The next lower bound for Bitcoin’s price could be much higher than most investors expect, according to Alexandre Lazette, board director at Capital B, one of Europe’s leading Bitcoin treasury companies.
Laizet points to one specific catalyst: digital credit, a new category of listed instruments backed by bitcoin that he says is quietly reshaping demand for the asset.
Why digital credit matters
“There is three times more demand for Bitcoin in the market than the normal supply of Bitcoin mining.” Lazette said He described digital credit as products that give major Wall Street investors access to exposure to Bitcoin through double-digit returns with less than 5 to 10 percent volatility.
He says the addressable market is huge, covering both real estate and stock indices. “Why invest in the S&P 500 if the S&P 500 is performing 10 to 15 percent with 10 to 15 percent volatility,” he said, while digital credit offers similar upside with a fraction of the volatility.
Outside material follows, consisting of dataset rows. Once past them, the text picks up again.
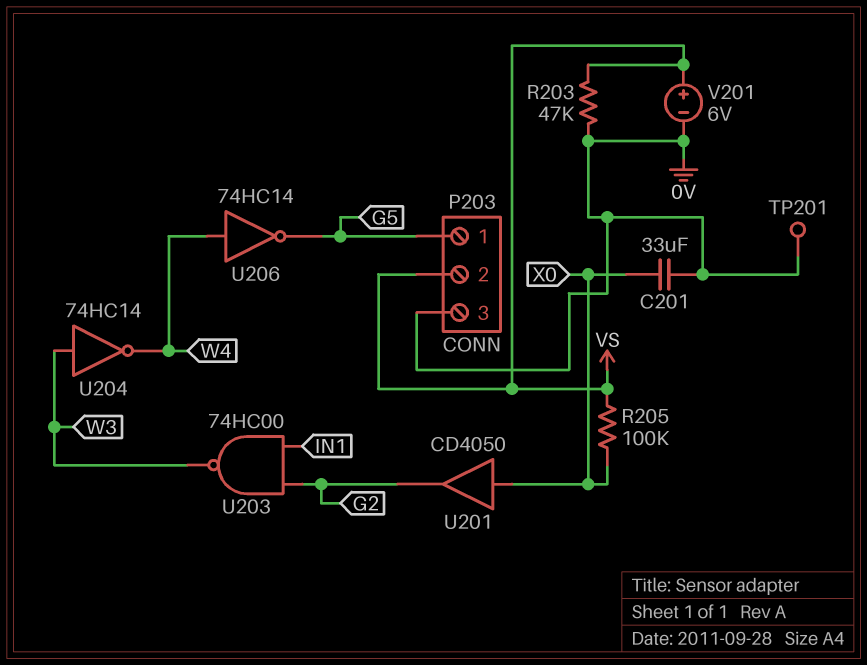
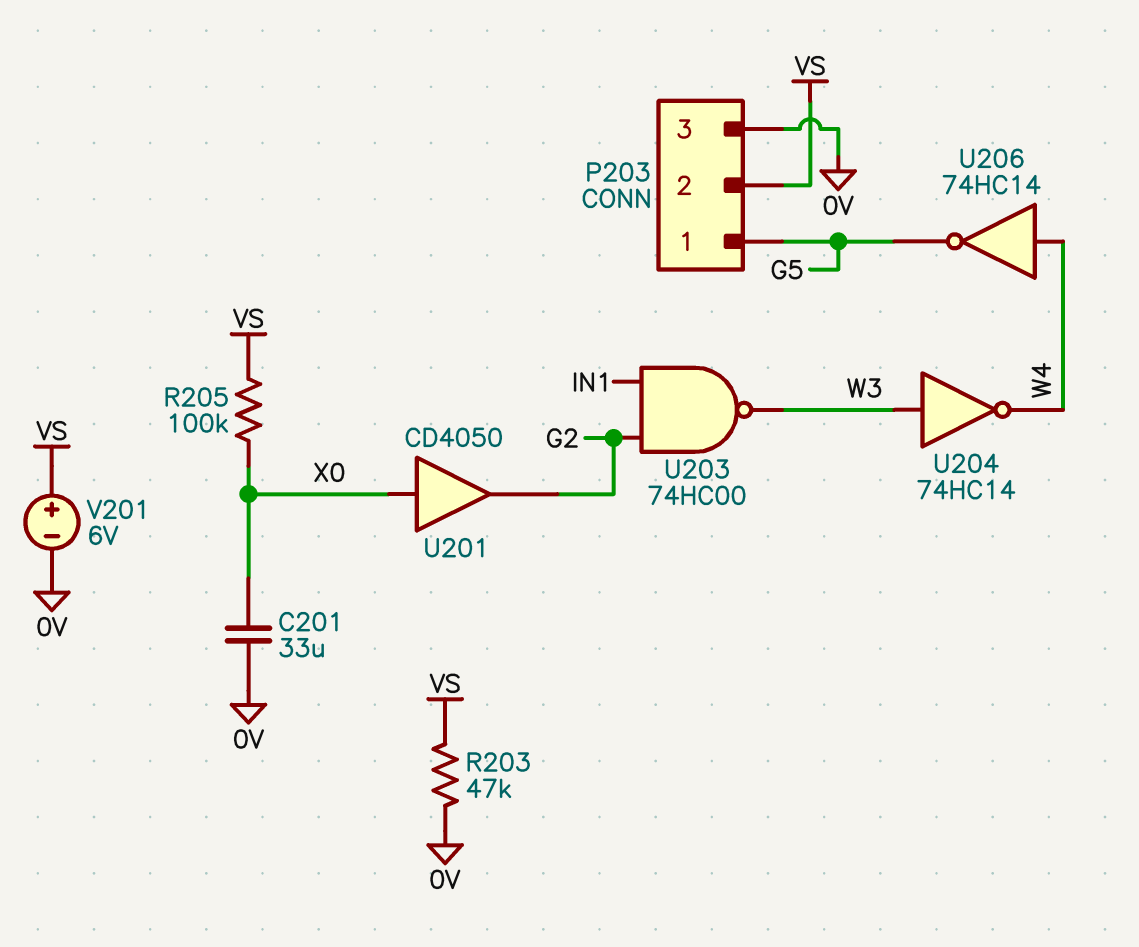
TP201: test point (0V) -> none

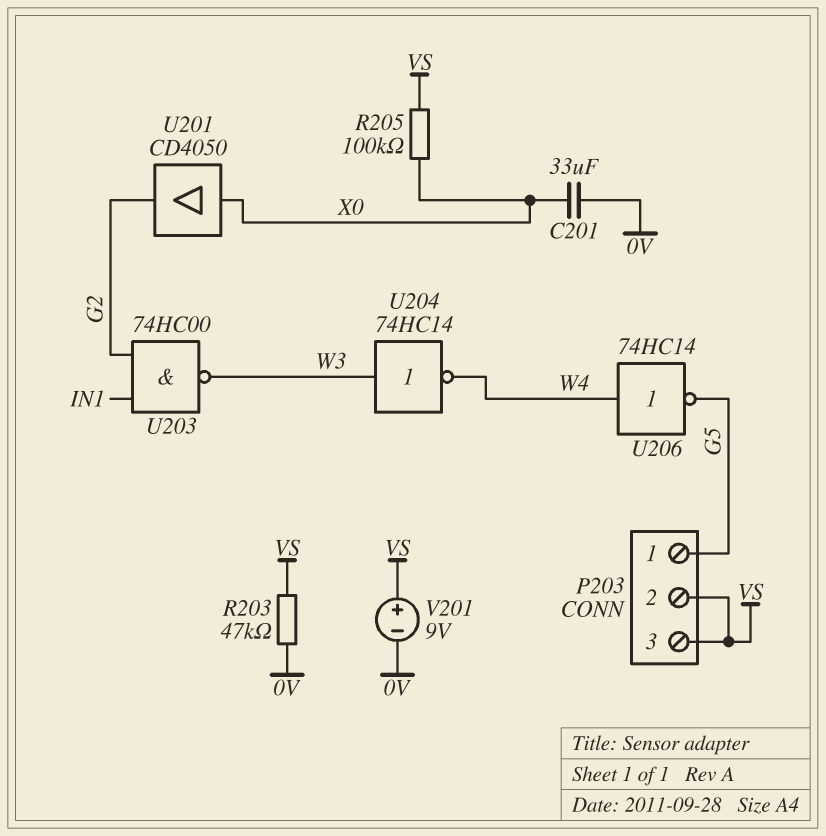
P203 pin 3: 0V -> VS
V201: 6V (plus VS, minus 0V) -> 9V (plus VS, minus 0V)

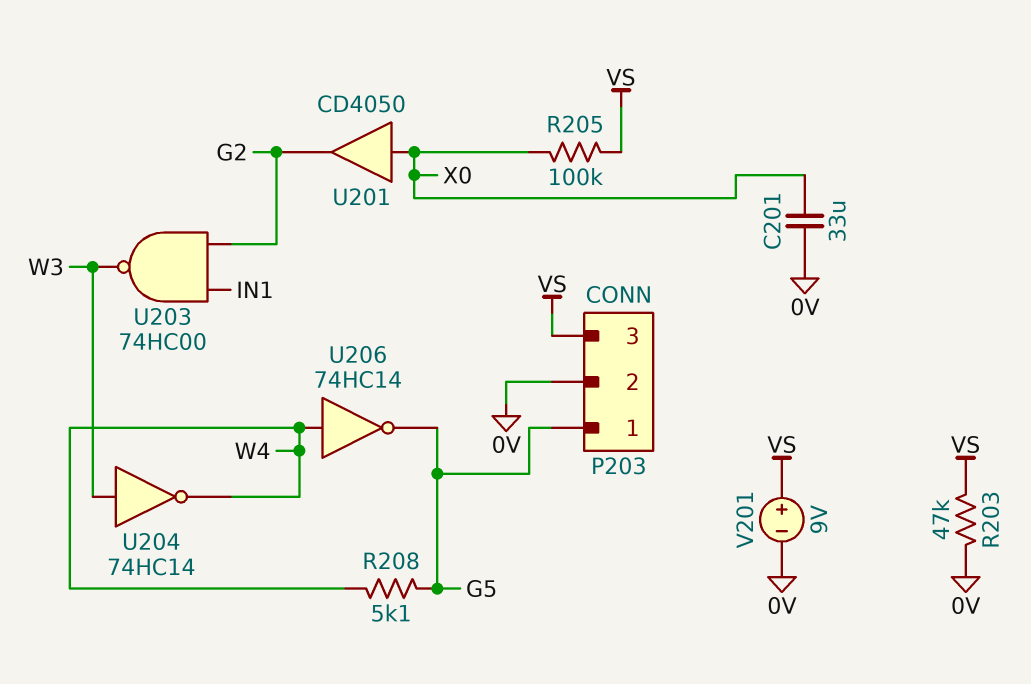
P203 pin 2: VS -> 0V
R208: none -> 5.1k (G5, W4)

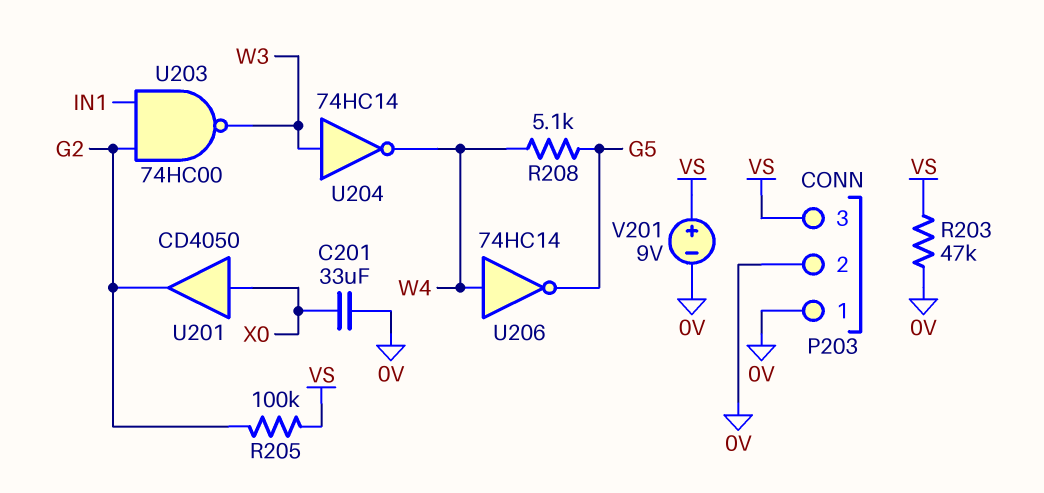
P203 pin 1: G5 -> 0V
R205: 100k (VS, X0) -> 100k (G2, VS)

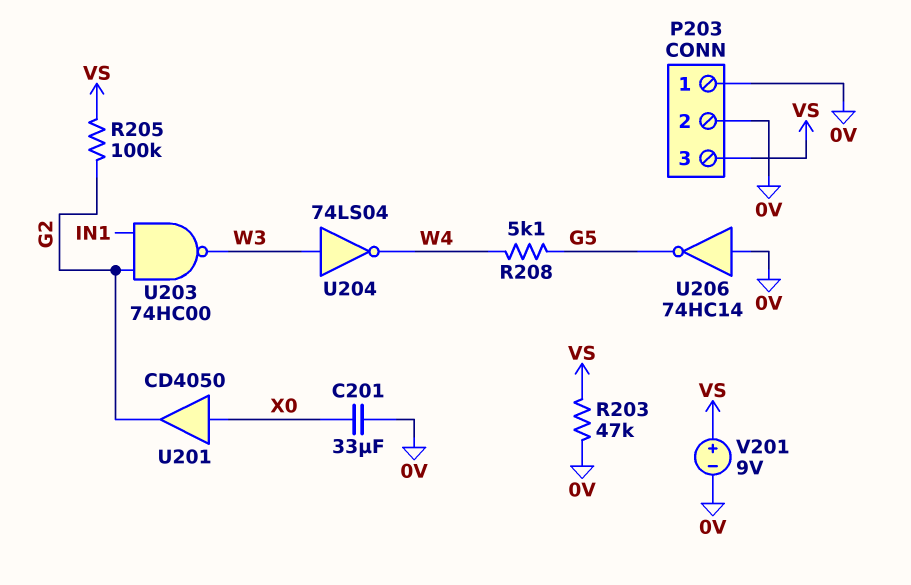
U204: NOT 74HC14 (in W3, out W4) -> NOT 74LS04 (in W3, out W4)
U206: NOT 74HC14 (in W4, out G5) -> NOT 74HC14 (in 0V, out G5)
This demand is already evident in corporate purchases, he said. The strategy alone has bought more than 200,000 additional bitcoins in a matter of months this year, Lysette said, describing it as part of a broader wave of institutional accumulation.
Read historical lows
Laizet explained Bitcoin’s pattern of higher declines across cycles. Bitcoin’s minimum price rose from $200 to $15,000, and is now closer to $50,000 to $60,000. “Maybe four to eight years from now, we’ll be talking about the next bottom for Bitcoin at $300,000, $800,000, $1 million,” he said.
He was careful to frame this as pattern recognition, not prophecy. “It’s not science,” he said. “I’m just talking about past performance. Nobody has a crystal ball.”
Acknowledgment of the bear case
Lysette did not rule out the bearish scenario. “The risk for everyone who owns bitcoin is that bitcoin goes down 80% every year and doesn’t move for a decade,” he said, calling that an honest worst case, even as he maintained his conviction that bitcoin remains the strongest long-term store of value.
Capital B’s own ambitions reflect this conviction. The company is targeting 210,000 bitcoins, or 1% of the total supply, by 2033, and recently raised €15 million with capacity for another €99 million, money that Laizet said is being funneled directly into digital credit products.